The poet here sees the cranes, herons and egrets flying back as Yeats sees them peddling in Coole Park.


“Thoughts pass in my mind like flocks of ducks in the sky.

I hear the voice of their wings.”

How is thought fed up with words and ideas? Thoughts do not come to so easily. One needs to think a bit for them to come to.


“Thought feeds itself with its own words and grows.”

What is woman’s life, how to say it? Why are tears into the eyes of hers? Her breast is always filled with the milk of human kindness. Perhaps Mercy is her name.


“Woman, thou hast encircled the world's heart with the depth of thy tears as the sea has the earth.”

Here a woman giggling comes to our light and in her laughter, joy and glee lies it the happiness of true life and the house.


“Woman, in your laughter you have the music of the fountain of life.”

When the sun sets in the west, the world gets enveloped in darkness and silence.

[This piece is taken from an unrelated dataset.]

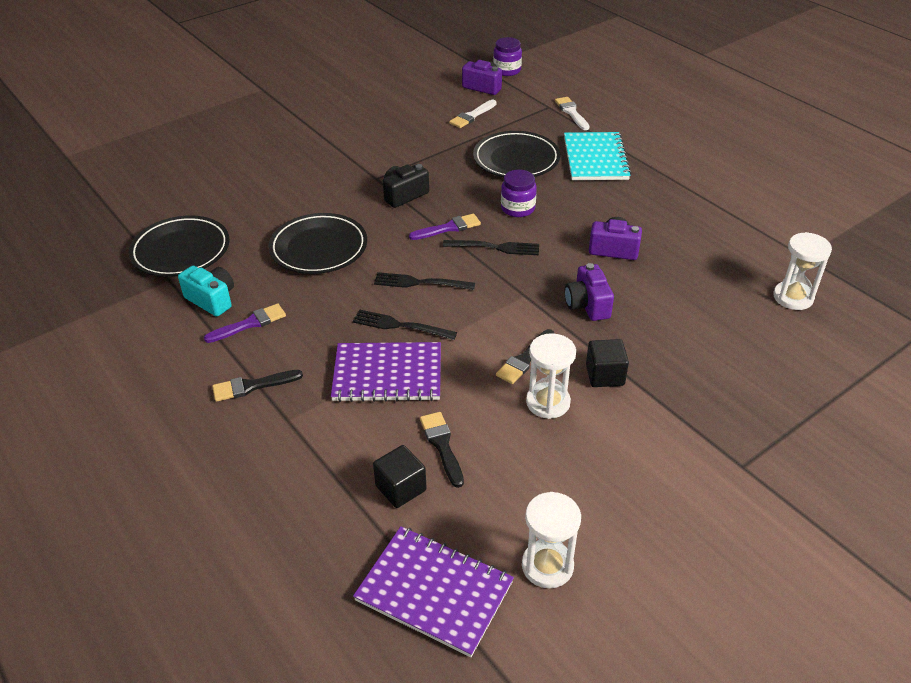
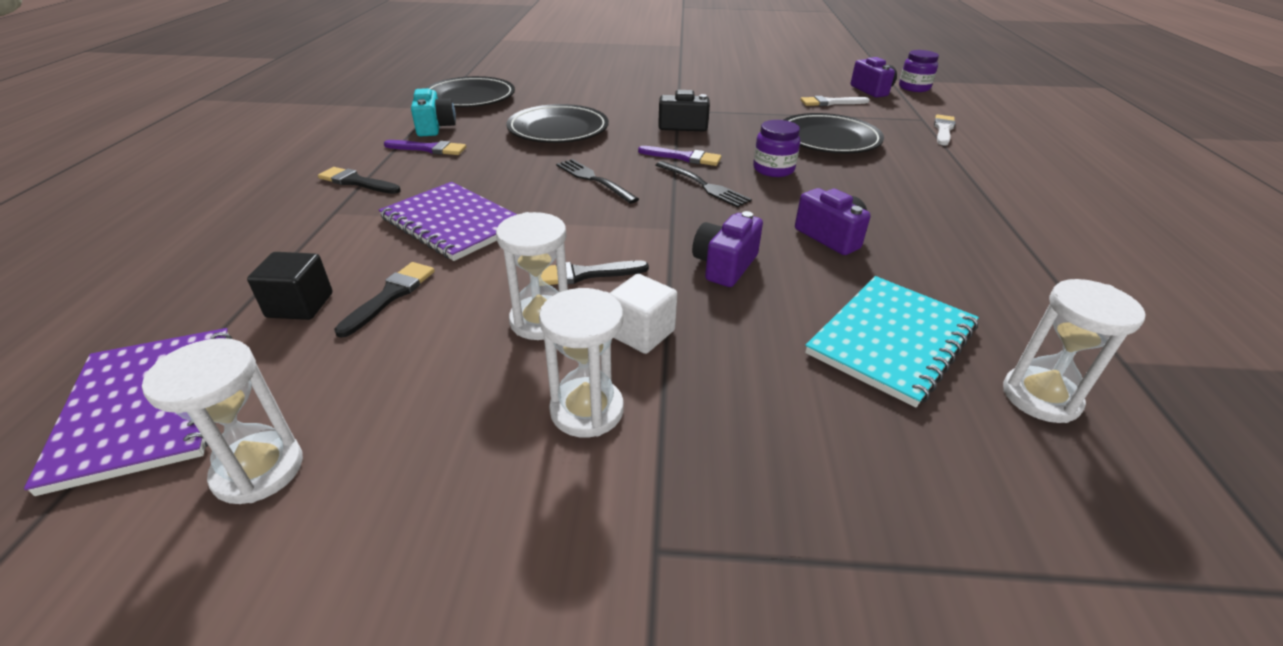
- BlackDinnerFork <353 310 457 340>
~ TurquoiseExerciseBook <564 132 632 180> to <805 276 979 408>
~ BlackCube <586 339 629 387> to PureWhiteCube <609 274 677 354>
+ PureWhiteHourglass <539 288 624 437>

Only the bird twitters break the morning sea of silence finally followed by the rising sun, the lotus petals opening, unfolding the whole saga of the morning.


“When the sun goes down to the West, the East of his morning stands before him in silence.”

Men are but self-centred and selfish, but Man is kind as often get it misled as we are not so which we must have been.


“Men are cruel, but Man is kind.”

Here the poet talks about the unbreakable bond of relationship which it exists in between the Finite and the Infinite which one can feel through love. The heart is the temple of God which George Herbert says it in his poetry. The below-mentioned verse is replete with bhakti-bhavana which one can find in the bahkti-cult poetry.


“God kisses the finite in his love and man the infinite.”

The patch of the desert land the traveller has to cross over to as because there is human drudgery and dullness of years, there is struggle and suffering to be borne.


“Thou crossest desert lands of barren years to reach the moment of fulfilment.”

Silence gives consent, is the thing. Silence is but godly and man can learn from to break it with words and speeches.


“God's silence ripens man's thoughts into speech.”

Whose footsteps are it imprinted upon his verses? It is God the Eternal traveller whose footfall and imprint we can feel it everywhere. Here the poet seems to be hinting G.M. Hopkins’ Pied Beauty and God’s Grandeur.


“Thou wilt find, Eternal Traveller, marks of thy footsteps across my songs.”

Stray Birds
as a collection of one, two, three and four liners, is inclusive of poetic tidbits passing through as a trail of imagery, a train of rudimentary thoughts and ideas and reflections. Stray thoughts and ideas take the canvas of the work written as a collection of short, very short, brief, very brief poems bordering on the fringe of prose and poetry, poetry and prose. Can the straight lines be called poetry? Is poetry musical thoughts?